Jeremy Vann Fears Jr. (born April 19, 2005) is an American college basketball player for the Michigan State Spartans of the Big Ten Conference. He was a consensus four-star recruit and one of the top players in the 2023 class.

==Early life and high school career==
Fears grew up in Joliet, Illinois and initially attended Joliet West High School. He transferred to the La Lumiere School in La Porte, Indiana after his freshman year. Prior to the start of his senior year, Fears transferred back to Joliet West. He averaged 18.8 points, 5.6 rebounds, and 5.3 assists per game and was named the Illinois Gatorade Player of the Year.

===Recruiting===
Fears was a consensus four-star recruit and one of the top players in the 2023 class, according to major recruiting services. On January 6, 2022, he committed to playing college basketball for Michigan State after also considering an offer from Illinois.

College recruiting
| Name | Hometown | School | Height | Weight | Commit date |
| Jeremy Fears Jr. PG | Joliet, IL | Joliet West (IL) | 6 ft 2 in (1.88 m) | 180 lb (82 kg) | Jan 6, 2022 |
Recruit ratings: Rivals: 247Sports: ESPN: (88)
Overall recruit ranking: Rivals: 38 247Sports: 32 ESPN: 27
Note: In many cases, Scout, Rivals, 247Sports, On3, and ESPN may conflict in their listings of height and weight.; In these cases, the average was taken. ESPN grades are on a 100-point scale.; Sources: "Michigan 2023 Basketball Commitments". Rivals. Retrieved October 24, 2023.; "2023 Michigan State Spartans Recruiting Class". ESPN. Retrieved October 24, 2023.; "2023 Team Ranking". Rivals. Retrieved October 24, 2023.;

==College career==
Fears enrolled at Michigan State University in June 2023 in order to take part in summer practices. He averaged 3.5 points and 3.3 assists per game as a freshman.

==National team career==
Fears played for the United States national under-16 team at the 2021 FIBA Under-16 Americas Championship. The following summer, he played for the United States under-17 basketball team at the 2022 FIBA Under-17 Basketball World Cup.

==Career statistics==

===College===

| Year | Team | GP | GS | MPG | FG% | 3P% | FT% | RPG | APG | SPG | BPG | PPG |
|---|---|---|---|---|---|---|---|---|---|---|---|---|
| 2023–24 | Michigan State | 12 | 0 | 15.3 | .500 | .167 | .647 | 1.9 | 3.3 | .8 | .2 | 3.5 |
| 2024–25 | Michigan State | 36 | 36 | 23.7 | .397 | .342 | .730 | 2.1 | 5.4 | 1.1 | .2 | 7.2 |
| 2025–26 | Michigan State | 35 | 35 | 32.4 | .431 | .321 | .885 | 2.4 | 9.4* | 1.3 | .0 | 15.2 |
| Career |  | 83 | 71 | 26.2 | .424 | .320 | .814 | 2.2 | 6.8 | 1.1 | .1 | 10.0 |

==Personal life==
Fears' father, Jeremy Fears Sr., played college basketball at Ohio University and Bradley.

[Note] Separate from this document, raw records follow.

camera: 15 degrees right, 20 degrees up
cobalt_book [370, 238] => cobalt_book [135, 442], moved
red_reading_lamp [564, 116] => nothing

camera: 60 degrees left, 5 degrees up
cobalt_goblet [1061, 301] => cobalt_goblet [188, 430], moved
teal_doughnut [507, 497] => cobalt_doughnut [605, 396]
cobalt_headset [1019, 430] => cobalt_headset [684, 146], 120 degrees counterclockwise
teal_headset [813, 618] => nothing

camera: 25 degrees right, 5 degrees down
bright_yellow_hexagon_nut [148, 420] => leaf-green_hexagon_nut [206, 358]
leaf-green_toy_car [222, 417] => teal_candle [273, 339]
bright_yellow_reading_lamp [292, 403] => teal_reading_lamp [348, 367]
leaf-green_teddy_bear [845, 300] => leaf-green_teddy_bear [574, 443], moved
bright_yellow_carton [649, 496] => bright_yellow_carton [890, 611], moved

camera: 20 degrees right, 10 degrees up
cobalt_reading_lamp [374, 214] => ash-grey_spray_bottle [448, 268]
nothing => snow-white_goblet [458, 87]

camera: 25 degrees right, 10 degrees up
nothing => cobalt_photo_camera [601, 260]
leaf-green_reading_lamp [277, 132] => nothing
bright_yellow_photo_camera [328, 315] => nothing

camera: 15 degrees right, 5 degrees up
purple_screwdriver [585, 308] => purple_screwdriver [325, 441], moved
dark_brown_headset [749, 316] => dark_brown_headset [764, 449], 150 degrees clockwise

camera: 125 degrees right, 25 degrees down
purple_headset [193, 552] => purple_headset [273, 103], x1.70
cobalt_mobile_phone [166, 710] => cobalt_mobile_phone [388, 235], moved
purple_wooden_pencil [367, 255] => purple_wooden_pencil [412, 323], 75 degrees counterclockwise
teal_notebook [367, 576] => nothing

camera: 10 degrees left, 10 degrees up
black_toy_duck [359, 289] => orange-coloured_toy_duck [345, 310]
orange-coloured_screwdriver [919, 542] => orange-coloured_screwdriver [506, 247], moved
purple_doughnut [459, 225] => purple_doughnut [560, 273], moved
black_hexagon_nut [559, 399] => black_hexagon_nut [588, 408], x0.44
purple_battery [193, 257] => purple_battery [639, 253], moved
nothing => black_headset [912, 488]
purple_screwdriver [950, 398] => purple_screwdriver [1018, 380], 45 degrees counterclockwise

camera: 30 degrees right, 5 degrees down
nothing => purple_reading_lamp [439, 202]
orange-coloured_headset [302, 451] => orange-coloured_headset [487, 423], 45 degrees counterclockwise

On December 23, 2023, Fears was shot while on holiday break in his hometown and endured a three-hour surgery to remove the bullet from his left thigh. He returned for Michigan State’s 2024 season opener on November 4.

Fears’ younger brother Jeremiah Fears is a guard for the New Orleans Pelicans.